After several years in which he served a probation in the monastery at Cnobheresburg, Ultan went off to live alone in East Anglia as a hermit. In around 643 Fursey handed his duties to Foillan and went to join Ultan, taking nothing with him, and they lived for a year together by the labour of their hands in a life of contemplation and philosophy.
A record preserved at Nivelles (Belgium) shows that Foillan and his brethren (including Ultan) fled the Kingdom of East Anglia with the help of King Anna of East Anglia in 651, when the monastery was under attack from King Penda of Mercia, and King Anna himself was then exiled from his own kingdom. Foillan and Ultan took away the precious property and books of the monastery, and after unhappy dealings with Erchinoald they were received by St Gertrude of Nivelles and her mother Itta. Foillan went off to found a monastery at Fosse (now Fosses-la-Ville) near Namur with the encouragement and support of Itta, but was murdered with some companions not long afterwards by bandits, during a journey from Nivelles to Fosse.
About the year 653, St. Gertrude, of Brabant, sent for Foillan and Ultan as she wanted them to teach psalmody to her nuns. These two Irish monks complied with her request, and built an adjoining monastery at Fosse, in the diocese of Liege. Ultan died on 1 May c.686 and this became his feast day.
Looking at both Ultans and pondering on which one may be associated with the well, if indeed Ultan it is, I cannot say but the first Ultan, with his help to the children and his work in collecting and illuminating the writings of Brighid – she who the Manx people held in such high esteem – seems a good contender though the second Ultan’s feast day is interesting too.
Whatever the original purpose and dedication of Chibbyr Baltane, it is a wonderful thing to see it is again being given the respect it deserves.
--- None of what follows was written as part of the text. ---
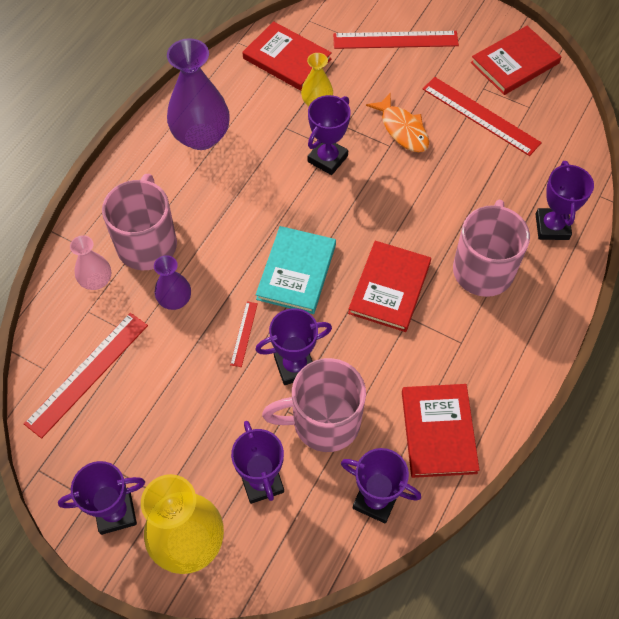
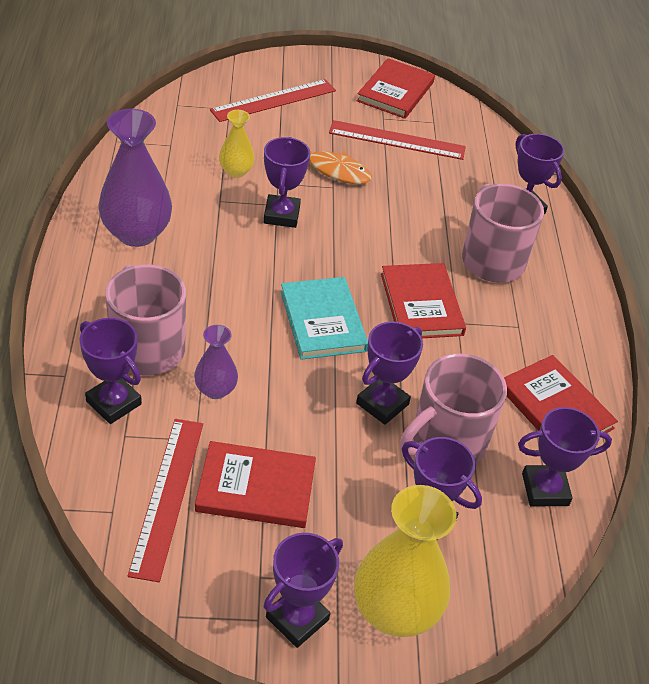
camera: 35 degrees left, 15 degrees down
(96, 280) = (113, 403): pink vase -> purple trophy
(244, 333) = (310, 394): red ruler -> none
(287, 59) = (178, 142): red book -> red book (256, 488)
It is no mean feat sometimes hunting down these lost treasures of ours and that one more is now restored to the records and hearts of the Manx people is a credit to all involved.
The Manx Archaeological Survey (1968) notes that the well had long been a place of resort for the ‘cure’ of various ills. It had acquired a number of popular names, most commonly Chibbyr Beltain (various spellings), but also the Rag Well and the Fairy Well.
(source: still photograph of the well is a screenshot from the Cultue Vannin video; Yn Lioar Manninagh; St Ultan on wiki https://bit.ly/2y3ACVl; https://bit.ly/2SlM9WQ; George Broderick ‘A Dictionary of Manx Place-Names’ (2006); ‘The Saints’ Collection 2,428 Saints’, publication date unknown, text from a google preview of the book which can be purchased from Catholic Way Publishing; imuseum.im)
Bradda, Port Erin (exact location withheld)
The well is on private land. No access without the landowner’s permission.